Explore Nature in Sydney
The Lane Cove National Park is a protected wilderness reserve that spans some 372 hectares around 10 kilometres north of the Central Business District (CBD) in Sydney’s metropolitan area. Made up of native bushland with some cleared picnic and barbecue areas, Lane Cove National Park’s landscape is distinguished by the Lane Cove River which runs along the valley floor.
Nestled among busy Sydney suburbs, the park extends from East Ryde to Pennant Hills and West Chatswood. The park is a popular recreation area for Sydneysiders, including picnic goers, school sports groups and people exercising – whether it be biking, running, hiking or kayaking on the river.
The park is home to some 7000 species of native flora and is a sanctuary for urban native wildlife as well as birds which flourish in this natural sanctuary. More than 250 wildflowers also bloom at different times of the year, a delight for visitors to spot in the bush.
Lane Cove National Park is rich in historic sites and has a rich living Aboriginal history, which can be understood first-hand along the self-guided Heritage Walk – brochures are available from the Lane Cove park office.
For long-distance hikers a Grade 3 20- kilometre section of the Great North Walk is achievable as a day walk; it starts in the park and makes its way to Thornleigh in Sydney’s north, where a train return is an option! The full multi-day 250-kilometre journey takes around 18 days as it makes its way from Sydney to Newcastle. A shorter, popular walk is the Riverside walking track which loops around both sides of the river in around three-to-four hours.
Plants and animals in Lane Cove National Park
Lane Cove National Park attracts many human visitors, given its proximity to the northern suburbs of Sydney and the city itself. The park is home to a wide variety of plants and animals that thrive in the park’s vast protected area.
Walking, cycling or paddling around the park offers lots of opportunities to encounter the park’s incredible wildlife – it’s just a matter of settling into a relaxed pace and taking time to notice the natural world. Eucalypt forests, casuarina woodland and saltwater wetlands are common throughout the park and in turn are home to a range of different plants, animals and birds.
Short-beaked echidnas with their spiny coats are said to be shy and are typically nocturnal, but they do occasionally venture out during the day when the weather is mild. Wildlife spotters must be quick and quiet to catch a glimpse, as the slightest noise will trigger a protection response in these endearing creatures: they quickly curl up into a very spiky ball as camouflage.
The swamp wallaby is a common sighting around the park, especially on the floor of rainforests and woodlands.
The Australian brush turkey is often spotted around the park. With a striking red head, blue-black plumage and booming call, these turkeys are famous for their dedicated nest building.
Eastern water dragons are one of the oldest Australian retiles can sometimes be spotted along the river, they’re spotted by distinctive black stripes and crest of large spiny scales along its back.
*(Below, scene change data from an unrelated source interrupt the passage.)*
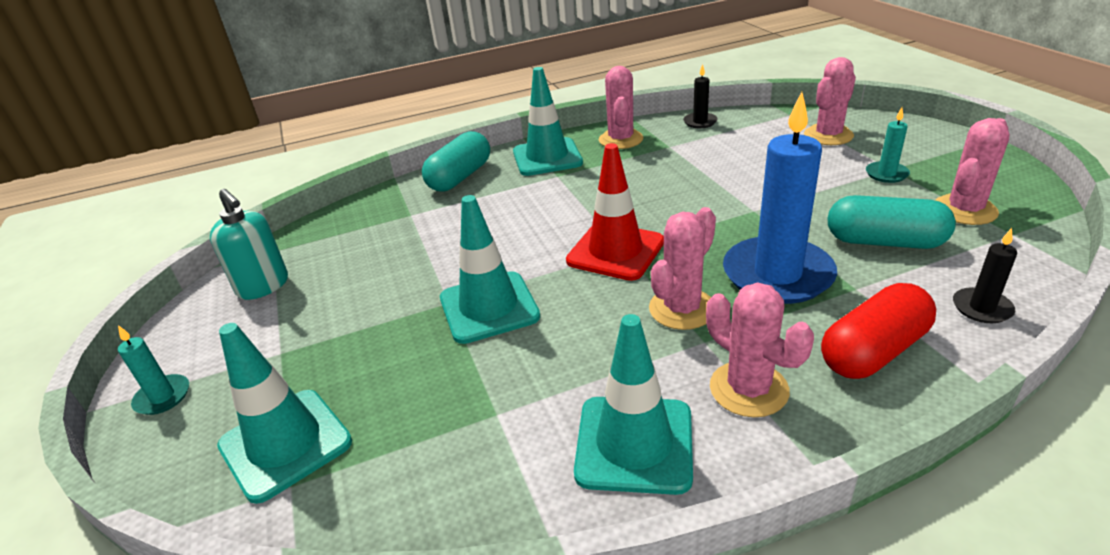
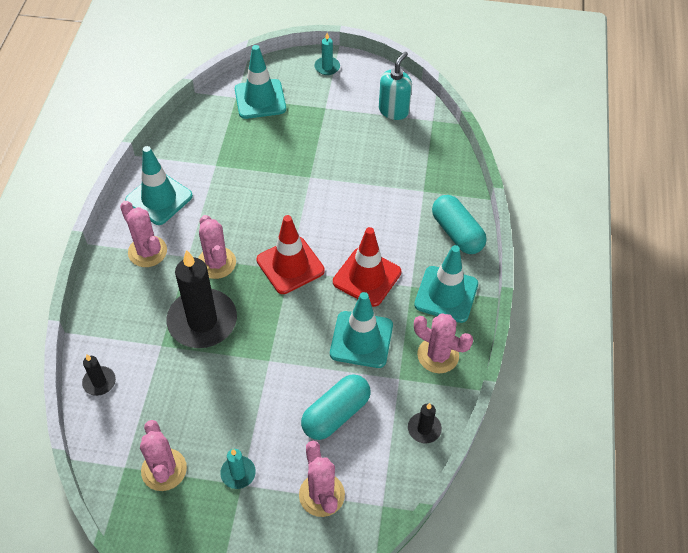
camera: 115 degrees right, 20 degrees up
(263, 286) = (394, 110): turquoise soap dispenser -> turquoise soap dispenser turned 135 degrees clockwise
(489, 307) = (290, 190): turquoise traffic cone -> turquoise traffic cone (361, 339)
(574, 200) = (367, 277): none -> red traffic cone
(748, 389) = (147, 251): pink cactus -> pink cactus turned 60 degrees clockwise
(777, 274) = (202, 321): blue candle -> black candle
(873, 351) = (121, 312): red capsule -> none
(884, 242) = (179, 395): turquoise capsule -> turquoise capsule (336, 414)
Another reptile, the giant Lace Monitor or goanna can grow to two metres in length and lives in trees. It’s distinguished by its dark blue colour, white spots and large clawed feet.
Kookaburras and the superb fairy wren are sociable and may be spotted around the park.
Depending on the season, visitors to the Lane Cove National Park may encounter the felt-like flannel flower and the wonga wonga vine with its pretty yellow or white flowers.
A range of native Australian trees makes up the bush landscape, with the Smooth-barked apple gum and scribbly gum – identifiable by the scribbles on its trunk made by tunnelling moth larva – are common to the Lane Cove area.
Made famous in the ‘Snuggle Pot and Cuddle Pie’ children’s books by Australian author May Gibbs, the gnarly slow growing banksia tree is found in dry schelrophyll forests and produces a distinctive yellow-green banksia flower from summer to early autumn. Its dried seedpod is known as ‘the big bad Banksia man’ character in the storybook classic.
Connection to Country
Lane Cove National Park is part of the traditional land of the Guringai People whose Country extends from around Newcastle to Sydney Harbour. The Guringai people lived primarily by the water, fishing and hunting in the waters and surrounding bushland. Today. the park protects several ancient Aboriginal sites, some of which are evident when exploring the various hikes and picnic areas around the park.
From time to time, the National Park will issue alerts and warnings and it’s important for travellers planning to visit the park to take note and plan accordingly, or potentially make alternative plans. Alerts appear on the National Parks Lane Cove homepage here: https://www.nationalparks.nsw.gov.au/visit-a-park/parks/lane-cove-national-park with an ‘Alerts’ menu in the web page header which lists alerts across all National Parks: https://www.nationalparks.nsw.gov.au/alerts/alerts-list. Alerts may include bushfire warnings, information of fire restrictions which may impact on lighting fires or using barbecues, and general fire bans. Park closures, closed areas and safety alerts will also appear here.